I’ve attended my fair share of diversity “things”. Meetings, symposiums, panels, talks, presentations, think tanks,––even picnics. You name it, there’s probably a diversity equivalent. For those unfamiliar with these rituals, they often start with a hopeful proclamation that “this will be the last”— it never is. Though infused with good intentions and optimistic outlooks, these gatherings have often been critiqued, rightfully so, of highlighting our collective amnesia.
Our societal inability, across all levels, to acknowledge and engage with the work done before us, often leads to a process of reducing, reusing and recycling these trite exercises in dialogue ad nauseam; exercises which rarely translate to action. This lack of follow-through this necessitates another conversation, and the cycle continues. In an attempt to counter this reactionary cycle, Diversity Arts Australia: Australia’s key organisation promoting cultural diversity in the arts, held a workshop titled Stories From the Future, which, in many ways, was a welcome shift.
The present dynamic often stipulates a reactionary course of action. When there’s an over saturation of lip-service, or deliberate counter-progressive decisions are made, the snidely appointed “Diversity Police” are called on to reprimand the powers that be and call them to task with #oscarssowhite, research reports on Theatre’s lack of Diversity, or indictments of the Visual Arts sector’s inability to adequately engage with artists and audiences of colour.
Central to the objective and impact of this cyclical practice is what Toni Morrison refers to as “distraction”.
These, frankly, racist acts not only take opportunity and deny access to so many, but they conscript the creatives and thinkers within those communities to, again, communicate their humanity, to justify their legitimacy to the same people– an elaborate distraction from their own personal and professional growth.
Stories from the Future combated this trap head on, while providing a remedy for our amnesia, with a decided focus on the herstories and experiences of migrant and Culturally and Linguistically Diverse (CALD) artists in the room.
The majority lens was largely discarded, and for a few hours we were encouraged to remain constantly grounded by the footsteps in which we walk, the traditions we are contributing to and the work that preceded us.
This process was greatly aided by Sydney University’s Dr Remy Low and his contemplative practice rooted in active listening. This approach made us acutely aware of our role within the present, placing us in good standing to project, hope and dream into the future. This novel terrain, for individuals often burdened with addressing the barriers of today, enabled us to imagine 2050 from a uniquely divergent perspective where we envisaged a generation that had inherited the creative landscape the present day us had built. We wrote a letter to our current selves, celebrating the achievements we had made in those 30 years.
As we individually took turns to share our letters the underlying hope imbedded in our practice shone through, highlighting the grand leaps we believed had to be made and could be made in order to realise the ideal arts industry of 2050.
Recounts from letters included solutions to global warming, shifted practices that were rooted in renewed understandings from a Treaty with our First Nations peoples, CALD migrants as Heads of State and many more. This drastically shifted the discourse from a reactionary to a proactive stance– with an agenda to best ensure the realities we’d imagined.
A crucial relationship presented itself throughout this process.

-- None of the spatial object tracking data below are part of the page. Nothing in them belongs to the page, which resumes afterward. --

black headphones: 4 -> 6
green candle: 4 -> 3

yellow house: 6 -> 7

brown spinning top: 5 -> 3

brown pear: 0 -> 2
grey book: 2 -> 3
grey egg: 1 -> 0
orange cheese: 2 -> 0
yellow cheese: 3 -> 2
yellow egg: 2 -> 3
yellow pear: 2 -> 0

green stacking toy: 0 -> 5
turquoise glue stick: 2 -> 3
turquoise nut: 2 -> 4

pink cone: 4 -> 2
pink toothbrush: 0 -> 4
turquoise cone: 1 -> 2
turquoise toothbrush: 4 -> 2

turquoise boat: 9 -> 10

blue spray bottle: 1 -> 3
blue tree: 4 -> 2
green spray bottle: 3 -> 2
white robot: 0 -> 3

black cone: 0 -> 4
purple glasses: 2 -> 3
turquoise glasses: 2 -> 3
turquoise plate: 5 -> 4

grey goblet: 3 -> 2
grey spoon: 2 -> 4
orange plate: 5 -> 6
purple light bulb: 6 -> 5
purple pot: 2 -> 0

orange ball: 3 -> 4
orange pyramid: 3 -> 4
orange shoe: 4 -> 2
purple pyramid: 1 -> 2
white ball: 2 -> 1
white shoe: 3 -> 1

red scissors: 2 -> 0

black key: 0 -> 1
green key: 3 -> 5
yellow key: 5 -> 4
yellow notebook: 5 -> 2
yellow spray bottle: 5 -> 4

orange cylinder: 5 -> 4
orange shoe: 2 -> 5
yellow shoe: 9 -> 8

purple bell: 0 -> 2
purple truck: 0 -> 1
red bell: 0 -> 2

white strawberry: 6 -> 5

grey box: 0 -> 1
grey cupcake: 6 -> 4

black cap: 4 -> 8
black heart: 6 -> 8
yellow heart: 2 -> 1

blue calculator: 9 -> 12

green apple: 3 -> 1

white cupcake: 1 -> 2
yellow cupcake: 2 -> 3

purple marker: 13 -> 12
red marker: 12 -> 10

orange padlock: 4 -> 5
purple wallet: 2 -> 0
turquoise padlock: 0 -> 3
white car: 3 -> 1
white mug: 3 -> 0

This was around how intrinsically tied our ability to imagine and dream of a future, is tied to our present day access to stories of our past and our now, stories in which we are depicted.
The cultivation and nurturing of those stories fundamentally grounds us and draws the horizons, the scopes and limitations of our imaginings. When we deny people of their stories, their truth – we rob them of those dreams, we pull those horizons closer.
This fundamental understanding beneath the case for diversity in storytelling demands that diversity expand beyond its present relegation as fodder for scant arts festival programs. It demands structural and systemic change that uproots existing power dynamics and lays down a mandate for tangible change. It calls for us to uproot the case for accurate representation from its present day grossly abstracted frame of reference, and reunite it with its active imperatives.
If there is a single takeaway for participants or readers; it is to actively engage with the intricate web of stories and traditions around us. That it is crucial to the progression of these conversations that the work of those before us is acknowledged and built upon, that we work from a thorough understanding of our herstory.
It is to our detriment to confine these interrogations to a vacuum, where they are divorced from their past, ignorant of their future and detached from their present day imperatives. Likewise, as storytellers, it is our mandate, whether presently represented or not, to not deny others from their ability to envision a future in which they are the protagonist of their own story, to be cognisant of the calls to action we need to meet, the accountability we must demand and the foundations we are building on.
– Creative Lives Feature by Moreblessing Maturure, Interdisciplinary Artist, Creative Director of FOLK Magazine.
Diversity Arts Australia (DARTS) invited participant artists to reflect on the Stories from the Future project, which gathers culturally diverse creatives from across the country to imagine equitable alternative futures for the arts. This project is a partnership between DARTS, the University of Sydney, Refugee Art Project and state partners and receives core support from the Australia Council for the Arts, Create NSW, Inner West Council, City of Parramatta Council and Liverpool City Council.